Much more government and private sector investment needs to be pumped into innovation on a number of fronts. As people move towards more flexitarian diets, we should be investing in the development of new plant based products which will meet future demand. Retailers and food manufacturers need to be exploring ways of encouraging consumers to eat more plant based products. This should include putting more plant based proteins in their products. For example, they could be reducing the amount of meat and replacing it with plant protein in composite products, such as lasagne or other ready meals.
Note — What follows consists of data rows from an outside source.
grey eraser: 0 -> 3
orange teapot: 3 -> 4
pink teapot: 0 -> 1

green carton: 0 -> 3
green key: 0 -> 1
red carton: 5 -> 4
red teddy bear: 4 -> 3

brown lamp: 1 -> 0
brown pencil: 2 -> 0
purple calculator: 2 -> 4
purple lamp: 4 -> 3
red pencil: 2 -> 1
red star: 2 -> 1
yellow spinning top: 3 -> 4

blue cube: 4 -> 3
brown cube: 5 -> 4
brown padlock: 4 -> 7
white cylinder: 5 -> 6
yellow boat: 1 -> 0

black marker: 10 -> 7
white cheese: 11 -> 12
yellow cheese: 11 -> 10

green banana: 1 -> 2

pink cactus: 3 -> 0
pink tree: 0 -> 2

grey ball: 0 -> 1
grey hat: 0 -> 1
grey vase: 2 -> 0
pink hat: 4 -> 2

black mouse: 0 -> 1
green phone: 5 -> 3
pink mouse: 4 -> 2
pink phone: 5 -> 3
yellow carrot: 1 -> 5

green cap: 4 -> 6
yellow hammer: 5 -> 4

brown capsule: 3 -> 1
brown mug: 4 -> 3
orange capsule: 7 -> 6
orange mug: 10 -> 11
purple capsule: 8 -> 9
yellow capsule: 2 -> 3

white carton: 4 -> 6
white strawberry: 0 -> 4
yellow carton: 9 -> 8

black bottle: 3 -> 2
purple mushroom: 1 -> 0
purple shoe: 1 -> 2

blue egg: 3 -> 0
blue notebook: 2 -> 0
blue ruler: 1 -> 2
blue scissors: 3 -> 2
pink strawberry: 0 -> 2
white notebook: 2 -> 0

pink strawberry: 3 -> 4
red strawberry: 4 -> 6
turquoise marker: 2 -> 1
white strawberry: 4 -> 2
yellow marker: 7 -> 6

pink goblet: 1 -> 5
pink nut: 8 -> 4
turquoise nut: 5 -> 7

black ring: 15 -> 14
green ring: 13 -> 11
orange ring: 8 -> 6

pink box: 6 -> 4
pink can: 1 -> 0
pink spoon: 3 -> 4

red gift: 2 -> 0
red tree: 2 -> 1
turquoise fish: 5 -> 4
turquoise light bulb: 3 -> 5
In many respects, despite continued high levels of meat consumption in America, many US companies and investors are leading the way. Take the ‘Impossible Burger’ for example, where investors and business collaborated in the development of a burger made from plants including wheat, coconut oil, and potatoes – but a burger that tastes, smells and bleeds like a beef burger.

In Europe we should be exploring other innovative opportunities, looking at more sustainable animal feed systems such as soya, which we import from the other side of the globe.  Developing and investing in new sources of animal feed, such as insects for poultry, algae for farmed fish or leguminous based feed sources for ruminants, will be critical in the future. 

NN – What impact is Brexit likely to have? Will it require us to have a more visionary approach to the future of farming? 

At this stage it’s hard to say what the impacts of Brexit will be on the UK food and farming economy. There are high levels of uncertainty, particularly around access to labour within the horticultural industry. In all likelihood, the current direct payments subsidy based system to farmers is likely to end in its current form. Michael Gove, the Secretary of State for food and farming, has recently indicated that it could be replaced by a system whereby farmers would need to demonstrate some kind of environmental improvements.

I do think Brexit provides a real opportunity for a new vision and joined up long term strategy for the Future of Food and farming. The urgency of the food security and sustainability challenges required a much more joined up approach between governments, businesses and civil society organisations. We need a vision in which sustainability is at its heart and in which we make better land-use planning decisions within the UK.  

To what degree are arguments about the relative benefits of flexatarian, vegetarian, or vegan diets simple the product of the privileged position we have, living in a developed economy. How does the protein challenge differ in the developing world? Is there a future for livestock farming there?

The big question is, how we can provide nine billion people enough protein in a way which is affordable, healthy and good for the environment? This is one of the key challenges of the 21st century and it is a one that the Protein Challenge 2040 initiative is trying to address. In order to do this we believe that a ‘systemic’ approach, which means addressing multiple areas at the same time, is needed to reach the scale of impact we need.

Whether we live within the developed or developing world we know, based on the analysis and data we have used, that societies will need to eat more plants in order to benefit both human and planetary health. It’s only in the last few decades that many parts of the developing world have moved towards more resource intensive meat based diets. In India for example, there still are more vegetarians than the rest of the world put together, driven more by religious and cultural beliefs than any other factor.

The Protein Challenge has identified a number of projects which recognise these different cultural, geographic and religious practices and the need to address both over-consumption of protein in the predominantly developed world and under-consumption in parts of the developing world. As well as focussing on projects that encourage more plant based consumption, we have identified a number of initiatives which address some of the challenges in the developing world context. One of these is sustainable aquaculture – a potentially huge source of sustainable and healthy protein, that could address protein deficiencies in parts of South West Asia and Africa.